Two separate surveys – the National Association of Colleges and Employers Job Outlook 2012 survey and the Center for Creative Leadership 2012 Leadership Insights survey – found that the qualities employers most look for in recent college graduates are leadership skills:
- 79.8 percent of employers look for the ability to work in a team on a candidate’s resume;
- 77.2 percent want to see leadership skills;
- 95 percent of employers believe leadership development should begin by age 21;
- 90 percent believe leadership development opportunities should be part of every student’s educational experiences.
“There is a lot in the scholarly literature about leadership that focuses on the exercise of leadership regardless of position or authority,” said Monika Byrd, Phi Theta Kappa’s Dean of Leadership Development and Service Learning. “Our Honors in Action Hallmark Award rubric, for example, is worded to encourage a broad and emergent, collaborative interpretation of the concept of leadership.’ “
Phi Theta Kappa’s Leadership Development Studies program was recognized by the W.K. Kellogg Foundation as one of only eight Exemplary Leadership Development Programs in Higher Education. Selection was based upon effectiveness, philosophy, sustainability, comprehensiveness and targeted training, development and support for program facilitators.
“Throughout the course you learn about leadership skills that give you an understanding of what it is to work with a team,” said Elvira Avdeyeva, a member of the Tau Eta Chapter at Allen County Community College in Kansas and the Vice President of the Southern District in the Kansas Region. “This course will also enlighten you in areas such as decision making, team-building and servant leadership.”
Cohorts of the Leadership Development Studies Study Group on Facebook run throughout the year for roughly eight weeks at a time, and discussions explore the readings found in all 11 units of Phi Theta Kappa Leadership Development Studies: A Humanities Approach as well as other key topics related to leadership. While the study group is free and open to anyone, the leadership textbook is required.
Cohort 17 runs Thursday, September 25, through Wednesday, November 26.

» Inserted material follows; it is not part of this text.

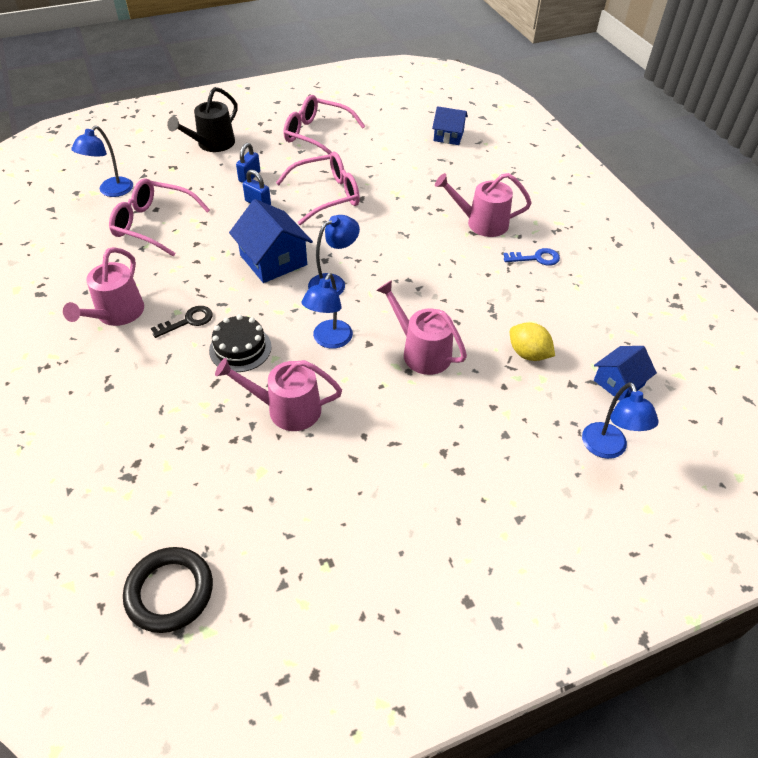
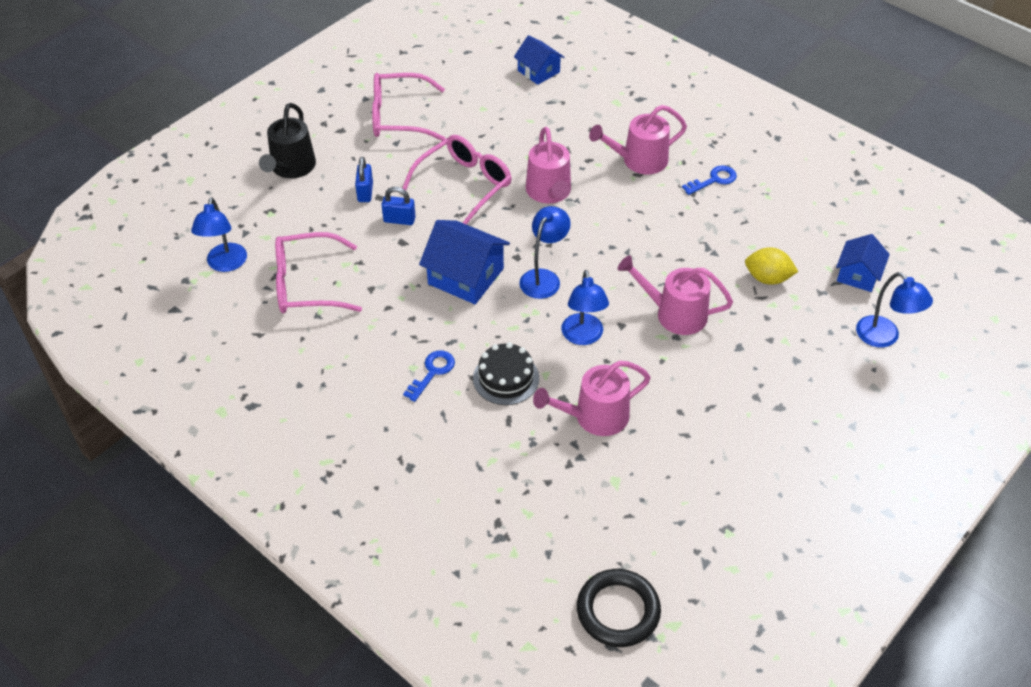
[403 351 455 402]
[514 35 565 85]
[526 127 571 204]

“I really benefited from this cohort in more ways than I can express,” said Theodore McCreadle, who signed up for and completed Cohort 15 upon being elected president of the Beta Gamma Sigma Chapter at Cincinnati State Technical and Community College in Ohio. “Not only did I read the book, but the discussions between those who had participated was valuable.”
In addition to the Facebook group, many colleges offer a leadership class based on Phi Theta Kappa’s curriculum and textbook.
“I have seen amazing results and transformative experiences for students,” said Dr. Jennifer Lane, Honors Program Coordinator at Glendale Community College in Arizona. “This course is working wonderfully on our campus.”
Those interested in teaching the course must become certified through a Leadership Instructor Certification Seminar – more than 2,700 educators from over 700 institutions have been certified since 1992.
“This course is invaluable as a tool for chapter development,” said Steve Fritts, co-advisor of the Alpha Psi Tau Chapter at Ozarks Technical Community College in Missouri and Associate Regional Coordinator for the Missouri Region. “You will hear our students quote the text and the principles learned in the course and see evidence of behaviors that were directly impacted by the material.”